With Missouri workplaces adapting to changes as new labor legislation rolls out, something else has come to light: the breaks that workers are entitled to.
There is nothing in federal or state law stating that employees in Missouri are entitled to rest periods by their employers, and that includes 16-and-under workers. The only legislation that surrounds rest periods in Missouri is for youth entertainment workers, who are required breaks.
While workplaces can supply rest periods to some degree through policy or union contracts, there are still some workers that are describing working long shifts with no pause whatsoever.
Jordan Paxton, a senior English major at UMKC, states that she works as a drive-thru barista and the lack of legislation is affecting her.
“I’ll work 10-12 hour shifts and not get a break. I’ve looked it up multiple times because I’m like, ‘there’s no way this can be legal.’” said Paxton. ”I work as a barista, so I’m on my feet a lot. The only place if we got a break would be the bathroom, and we don’t have a chair anyways, just a toilet.”
“It’s unfair, I think we should definitely get at least a 30-minute break after an eight hour shift,” said Paxton. “If not, then employers can take advantage of that. I think that there should definitely be standards.”
A junior biology and chemistry major, Claudia Perez, had no idea about the lack of legislation.
“That sucks, I would hope that people still get breaks through their employers. But honestly, if it’s not enforced then I know there might be places that exploit that,” said Perez. “Breaks should absolutely be mandatory.”
Claudia Perez currently works at the Miller Nichols Library at the front desk, where she assists students with library services, organizes and checks out books and manages other library tools. She describes that while she gets a 30-minute break for an eight hour shift, that break gets shorter in five-minute increments each hour she works less.
“It definitely should be more, just because sometimes I feel like I don’t have enough time to eat,” said Perez. “I know our supervisor has an hour-long break and can leave campus. I wish I could do that, but I don’t have the time because the breaks are just not that long.”
UMKC’s campus worker policy currently states that workers are entitled to breaks, but those break times can vary based on shift length and what department is being worked.
Dylan Burd has been an academic advisor at UMKC Roo Advising since 2018, and he describes that the break schedule for campus workers like him are much more flexible.
“In my personal experience, I just set up an hour break within my eight hour shift. In our department it’s pretty encouraged to take a break, like eating or taking a walk, between meetings or whenever we can,” said Burd. “Our department is pretty flexible about breaks.”
A UMKC professor who teaches courses in Black literacies, professional and technical communication, and multimodal writing and rhetorics, Dr. Antonio Byrd, describes a similar flexible experience in rest periods at work.

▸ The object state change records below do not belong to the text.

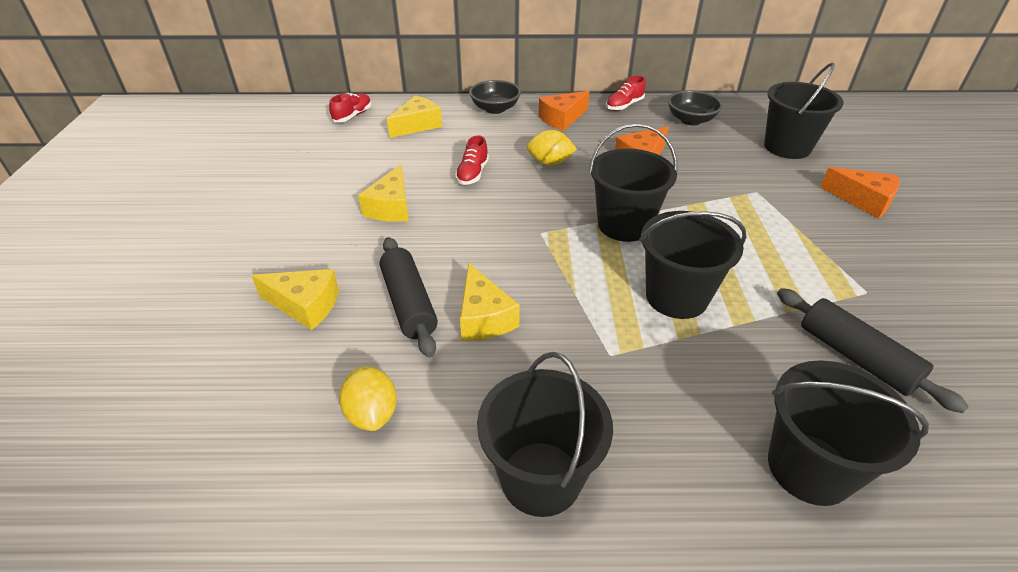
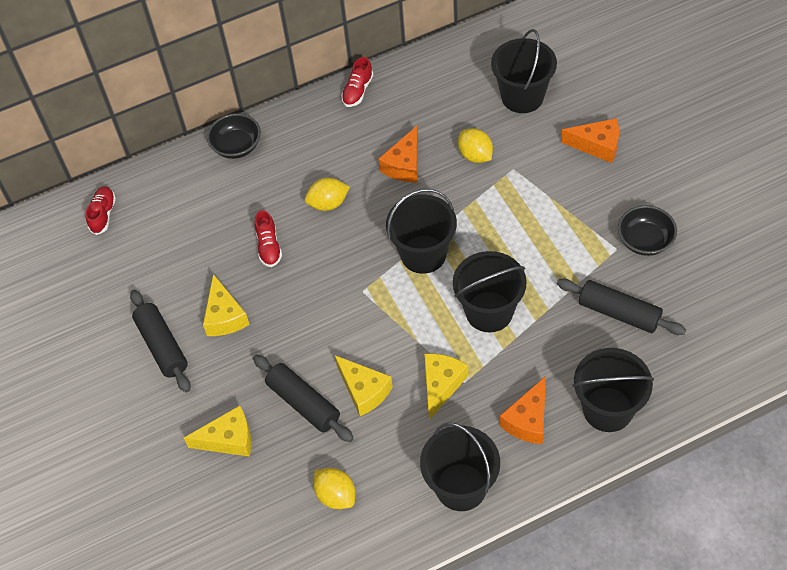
camera: 20 degrees left, 15 degrees up
(316, 209) = (162, 346): none -> black rolling pin
(417, 125) = (177, 202): yellow cheese -> yellow cheese (441, 385)
(562, 119) = (308, 136): orange cheese -> orange cheese (528, 420)
(691, 120) = (427, 89): black bowl -> black bowl (645, 241)
(719, 171) = (475, 155): none -> yellow lemon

“For most professors they don’t necessarily have a set number of hours they work. Oftentimes their schedule, I would say and speaking for myself, that on one hand the schedule is yours in the sense that you have a lot of flexibility in terms of when you’re working,” said Dr. Byrd. “But on the other hand, it is kind of controlled by your responsibilities to students, if you’re doing a service for the university like being on different committees or being at different departments.”
Dr. Byrd shares concern that while the monitored breaks are flexible, he worries that “some professors, they just keep working and working and working, and it can be very unhealthy if they keep doing that.”
“A professor might still be working well into the night, so the idea of taking a break is totally on you as the professor to make sure that you build that in,” Dr. Byrd states. “There’s no one monitoring your activities or anything like that, so it will be very different if you were working at an office or the library as a student, or at the coffee shop. And that becomes a problem, because sometimes the professor doesn’t take care of themself.”
The professor also states that he believes something should be done about the lack of worker breaks for all workers.
“I don’t think we’re meant to labor all the time. Working does not define our worth at all,” said Dr. Byrd. “I think you’re more productive with your best, like if you’re a barista maybe you could make even better vanilla lattes that mandated an hour long rest. It’s a little sad that we have to ask for rest, but we really should make that a mandate.”